Big Brother is watching us
Pour ceux qui avaient encore des doutes sur les éventuelles utilisations frauduleuses des données que l'on met de son plein gré en pâture sur Internet et les réseaux sociaux, l'affaire Cambridge Analytica, qui défraie la chronique en ce début de printemps, a transformé ces doutes en faits avérés, des faits d'une ampleur telle que l'action Facebook a perdu près de 7% en bourse, soit la coquette somme de 30 milliards d'euros.
Alors gare à nous!
Le sage adage biblique qui dit de "tourner sept fois sa langue dans sa bouche avant de parler" devrait s'appliquer à nos actes sur le web: tourner sept fois sa langue dans sa bouche avant de cliquer sur "J'aime", de partager, de commenter, d'e-poster.

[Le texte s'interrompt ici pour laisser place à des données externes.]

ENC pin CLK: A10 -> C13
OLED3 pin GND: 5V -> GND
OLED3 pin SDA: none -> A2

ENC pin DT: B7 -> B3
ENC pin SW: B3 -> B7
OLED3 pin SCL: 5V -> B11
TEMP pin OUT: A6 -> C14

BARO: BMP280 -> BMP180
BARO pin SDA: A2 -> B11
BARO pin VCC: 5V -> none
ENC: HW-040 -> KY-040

Le plus simple, c'est "de considérer que toute information que l'on poste sur Facebook* est publique", selon Philippe Oechslin, chercheur en sécurité informatique à l'EPFL (*: et ailleurs sur le Web).

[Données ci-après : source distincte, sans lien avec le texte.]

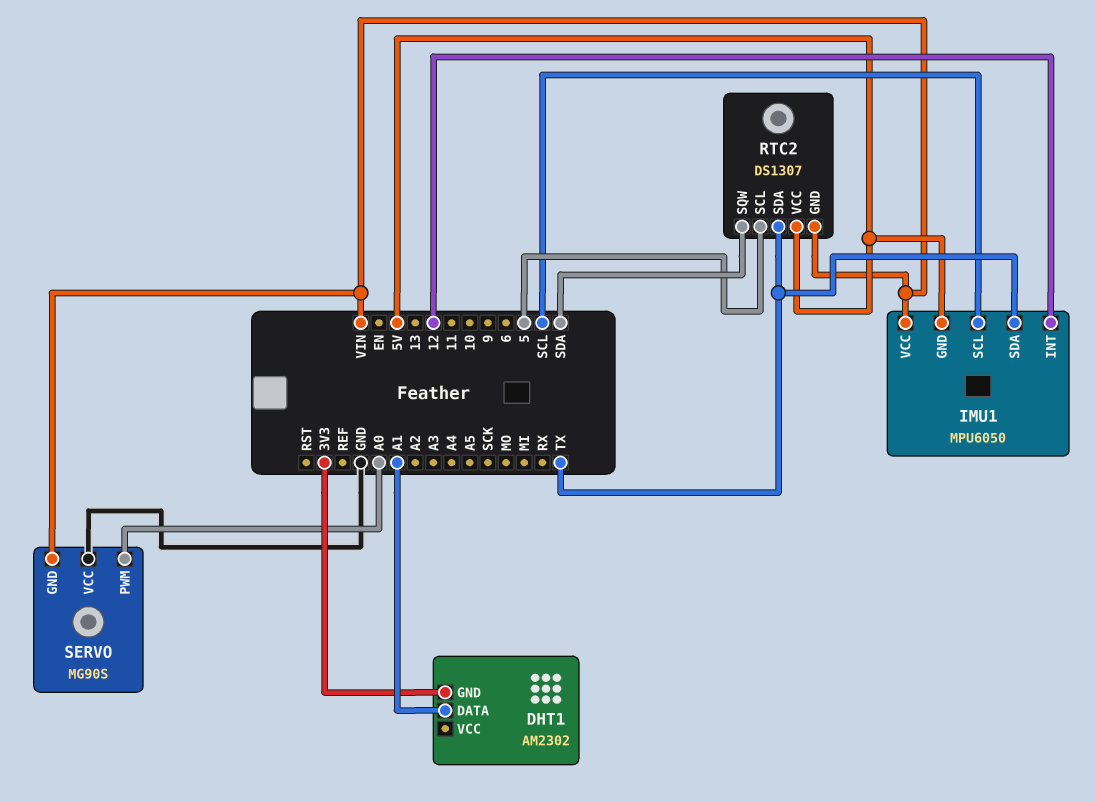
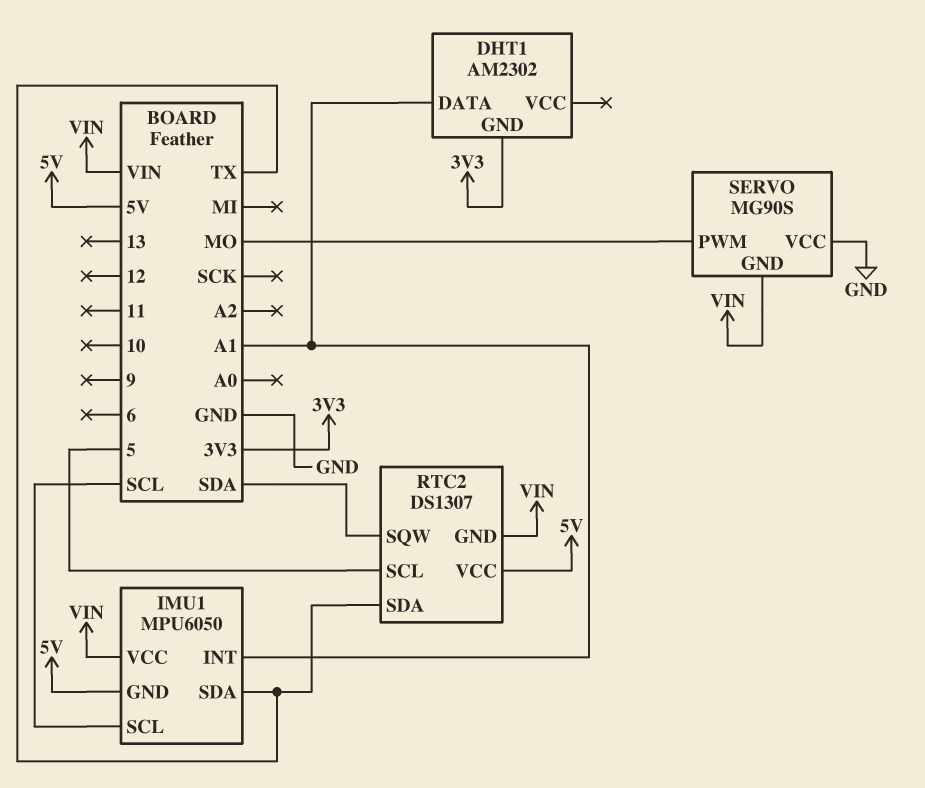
IMU1 pin INT: 12 -> A1
SERVO pin PWM: A0 -> MO

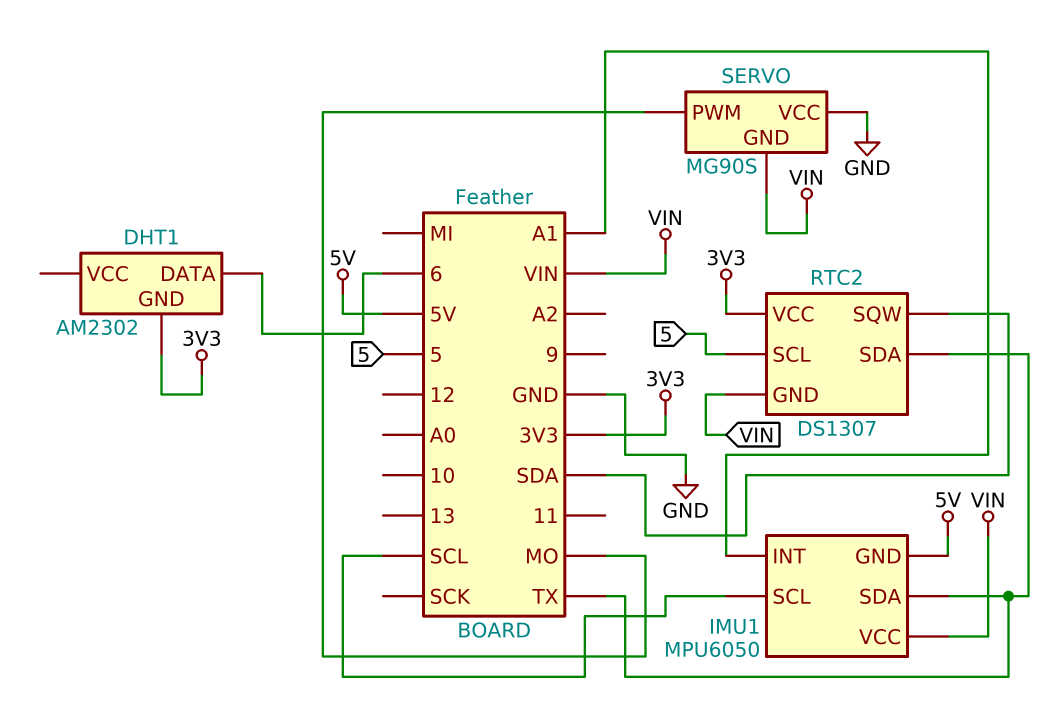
DHT1 pin DATA: A1 -> 6
RTC2 pin VCC: 5V -> 3V3

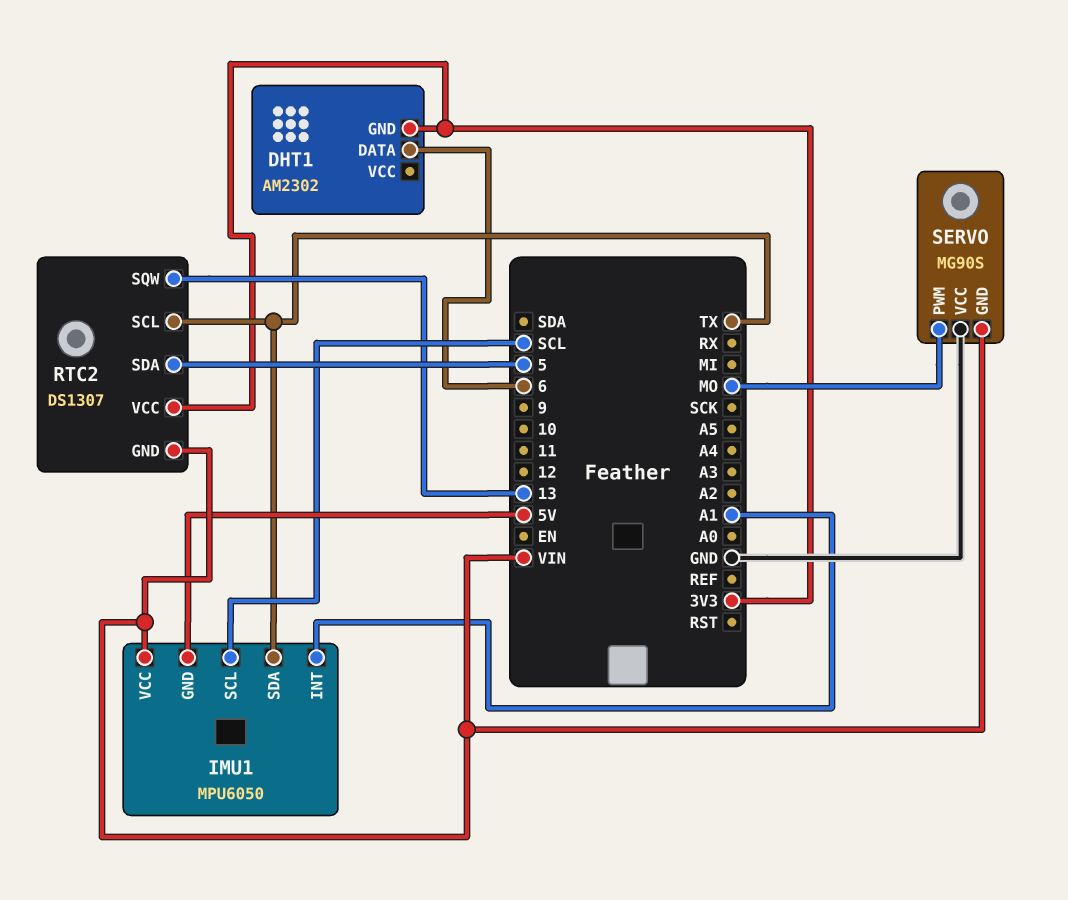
RTC2 pin SCL: 5 -> TX
RTC2 pin SDA: TX -> 5
RTC2 pin SQW: SDA -> 13

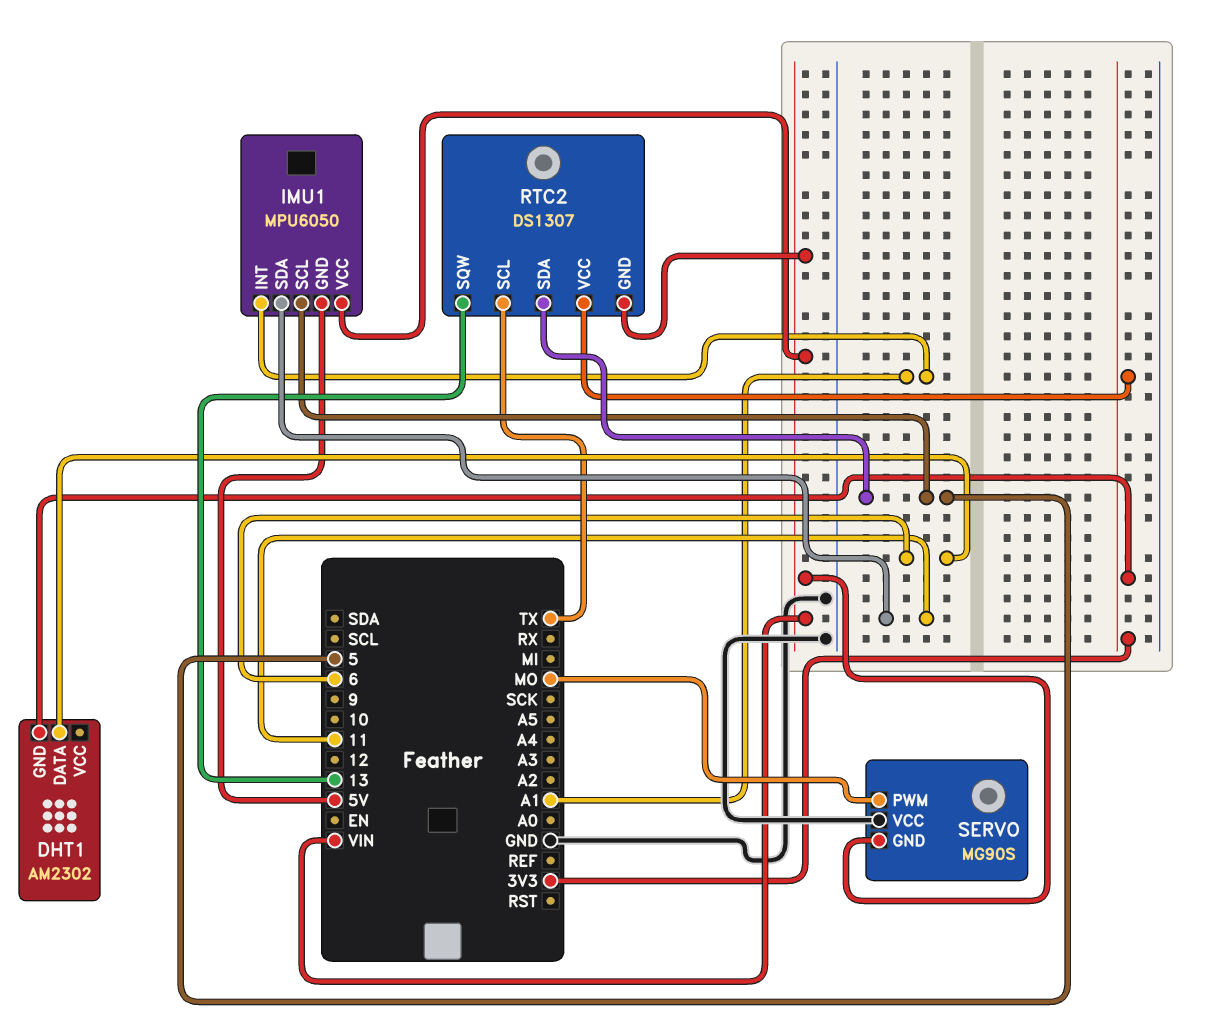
IMU1 pin SCL: SCL -> 5
IMU1 pin SDA: TX -> 11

Dans ces cas de figures, c'est l'utilisateur lui-même qui fournit la matière première aux manipulateurs potentiels (dans le meilleur des cas, des publicitaires).
Cette matière première peut bien sûr être extraite par des pirates à l'insu des plateformes qui les stockent (dans le pire des cas, en collaboration avec les plateformes qui les stockent).
Gare aux objets connectés
Si ces considérations sur les données manipulées concernent avant tout les PC, laptops, smartphones et tablettes – autrement dit les objets connectés les plus courants, Internet intègre désormais toute une ribambelle de nouveaux objets connectés, de la montre à la caméra de surveillance, du frigo à la TV, du drone aux maillots de...basketball, en passant par tout autre objet potentiel muni d'une puce électronique...

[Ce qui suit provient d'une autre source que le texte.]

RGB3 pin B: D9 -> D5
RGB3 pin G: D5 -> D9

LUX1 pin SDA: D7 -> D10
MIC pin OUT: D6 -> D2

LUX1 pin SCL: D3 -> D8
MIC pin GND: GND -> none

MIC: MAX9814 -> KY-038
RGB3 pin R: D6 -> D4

Alors gare, lorsque l'on connecte un nouvel objet sur Internet, même si c'est son frigo.
Chaque objet que l'on connecte est en effet une porte de plus qui s'ouvre pour une multitude d'intrus malintentionnés, tout autant qu'une porte ouverte sur notre vie privée et nos petites habitudes, dont sont si friands les marchands en tout genre.
"Dès lors que nous connectons un objet sur Internet, ce sont nos vies que nous connectons. La capacité d'espionnage des montres connectées, des jouets connectés, de nos smartphones, est sous-estimée et généralement mal expliquée, donc on ne peut pas l'appréhender", selon Solange Ghernaouti,experte en cybersécurité à l'Université de Lausanne.
On a tendance à croire que comme on est à la maison, dans ses quatre mûrs, on ne risque rien. On ne pense pas de prime abord que quelqu'un puisse sciemment vouloir s'e-inviter chez nous et semer le trouble dans nos objets connectés, ces objets si fun et si tendance; ou se servir des données qu'on transmet à des fins publicitaires ou politiques...
Il vaut donc la peine de prendre les bonnes e-précautions en matière d'e-sécurité, même à la maison, tout comme on y prend les bonnes précautions en matière de sécurité: on ferme la porte à clé, on prévient un voisin lors d'absence prolongée, on n'affiche pas haut et clair ses préférences politiques ou de produit lessive, etc.
Ce qu'on fait déjà pour protéger son PC ou son laptop (accès par mot de passe ou par double-authentification, sauvegardes, chiffrement de données sensibles, protection antivirus), il faut aussi le faire pour tout autre objet connecté.
Il vaut également la peine de réfléchir à deux fois avant de connecter son chauffage et la caméra de surveillance de bébé au web: peut-être vaut-il mieux ne connecter que ce qui doit vraiment l'être?
Big data, big prudence
Côté objets connectés, si la prise de conscience a bien lieu de la part des entreprises, les actions concrètes tardent à se...concrétiser. Et les particuliers sont rarement en avance sur les entreprises en matière de cybersécurité. Mais gageons que les diverses affaires de vols de données qui défraient la chronique en Suisse et dans le monde vont accélérer le mouvement!
Les enjeux liés aux big data sont eux... big, car vos données valent de l'or.
Ils sont bidirectionnels pour l'utilisateur.
Il s'agit dans un sens de protéger ses données de tout accès intrusif, quel que soit le support, avec le même niveau de prudence.
Il s'agit dans l'autre sens de prendre garde aux données que l'on "donne" de son plein gré, en faisant preuve de l'esprit critique nécessaire au moment de cliquer sur "publier", "j'aime" ou "j'aime pas".